FIG. 1a shows a partially sectional view of a single stage of a single pass regenerative pump. The pump has a housing 20 with a single inlet port 25 and a single discharge port 30 which are connected by a fluid passage 27 extending circumferentially between the inlet and outlet ports. An interruption 29 of the fluid passage separates the upstream edge of the inlet port 25 and the downstream edge of the discharge port 30. Thus, fluid entering the inlet port 25 is caught by impeller vanes 12 on the rotor 10, which is rotating on a shaft 15 supported in the axial endwalls of the housing 20, and driven along the fluid passage 27 to the discharge port 30. The interruption 29 of the passage guides the fluid into the discharge port. The ports 25, 30 are shown with corners only as a simplified representation, but are normally provided with radii appropriate to the fluid being pumped in accordance with well known porting practice. The vanes 12 are shown as straight and radial for the sake of illustrative simplicity. In fact, they may be straight with an inclination angle to the axis or the tangent of the rotor disk 10, and/or they may be curved in the axial and/or radial direction. The specific application determines the vane configuration. Axially opposite vanes of the disk may be offset from each other or may be axially aligned. The single-pass rotors shown are each radially hydrodynamically unbalanced due to the pressure rise between the inlet port 25 and the discharge port 30 in the fluid passage 27 which results in a resultant radial hydrodynamic force approximately opposite to the discharge port 30. In multistage pumps, these hydrodynamic forces may be offset by placement of the inlet and discharge ports diametrically opposite in two stage pumps or by radially distributing them about the housings to balance the hydrodynamic forces in pumps exceeding two stages.

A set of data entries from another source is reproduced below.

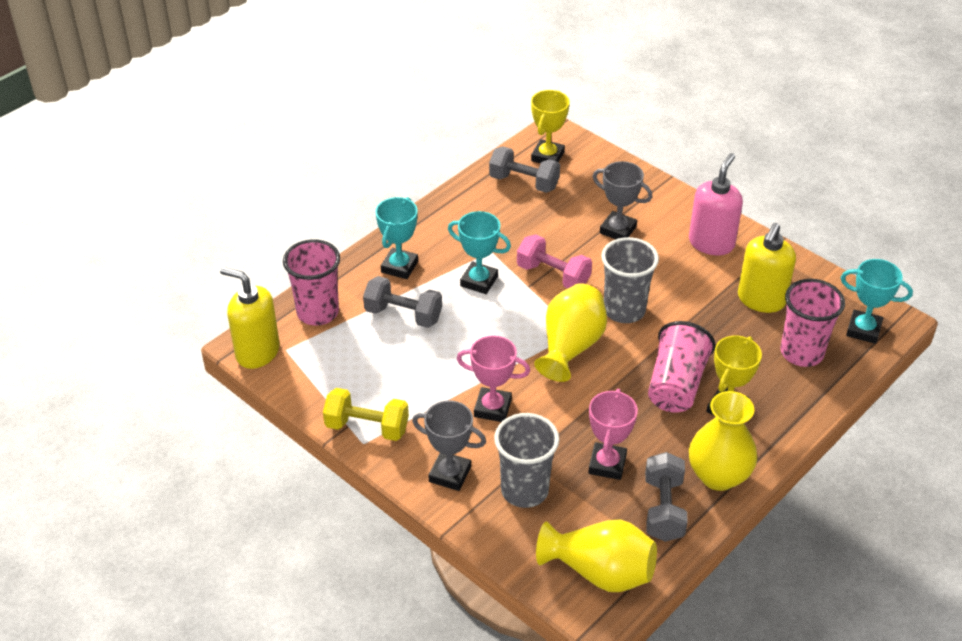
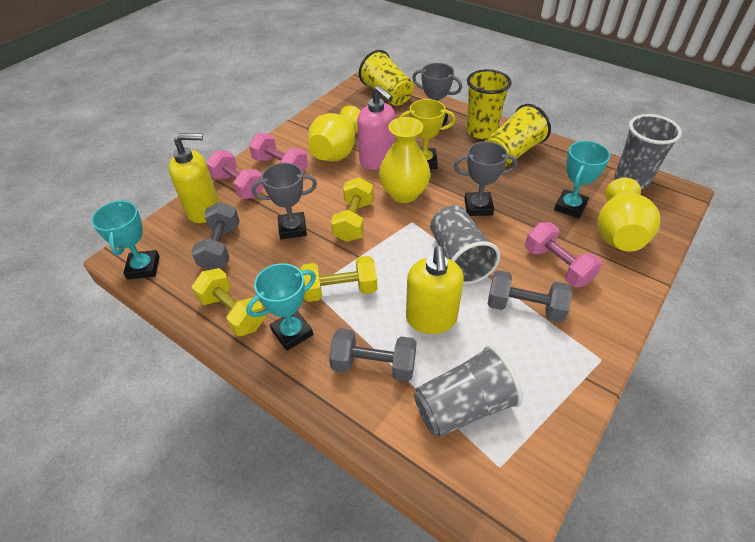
grey cup: 2 -> 3
grey trophy: 2 -> 3
pink cup: 3 -> 0
pink dumbbell: 1 -> 3
pink trophy: 2 -> 0
yellow cup: 0 -> 3
yellow dumbbell: 1 -> 3
yellow trophy: 2 -> 1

FIGS. 1b and 1 c, are views along line b/c—b/c of FIG. 1a and show the integral motor features of the regenerative rotor pump. A brushless DC motor is provided by means of the embedded circular array of permanent magnets 110 in the rotor disk 10 in conjunction with a stator comprising the motor windings 120 encased in the housing 20. The resulting magnetic coupling between the permanent magnets 110 and motor windings 120 provides the brushless motor drive desired for the sealless pump. FIG. 1b illustrates an axially magnetically unbalanced rotor disk 10 with embedded permanent magnets 110 on one face adjacent to motor windings 120 embedded in the housing 20 and powered by electric current introduced through electric leads 240 which are fed through the stationary housing 20 to a motor controller 250. The magnets 110 and motor windings 120 are sealed against contact with the pumped fluid. The shaft 15 on which the disk 10 is mounted is supported in the housing 20 in bearings 40 which may be of journal or antifriction types. The fluid passage 27 is shown with a rectangular cross-section, again only as a simplified representation, but will preferably be provided with a cross-sectional geometry compatible with the regenerative flow profile of the pumped fluid caused by the pumping action of the impeller vanes 12. The fragmentary view in FIG. 1c is of a single stage of an axially magnetically balanced integral motor regenerative rotor disk 10′. In this design, permanent magnets 110 are embedded in both faces of the rotor disk 10 and are rotatably driven by electromagnetic forces from the motor windings 120 in the walls of the housing 20 adjacent to the web of the rotor disk. An alternative embodiment of this axially magnetically balanced pump is shown in FIG. 5, in which a single set of permanent magnets 210 are embedded in the rotor 10″ to react to motor windings 120 in both axially adjacent housing walls. This has the advantage of reducing the mass and volume and smoothing the radial profile of the web of the rotor disk 10″ relative to that of disk 10′ in FIG. 1c, thereby simplifying design and fabrication of the rotor disk 10″ and the axially adjacent walls of the housing 20.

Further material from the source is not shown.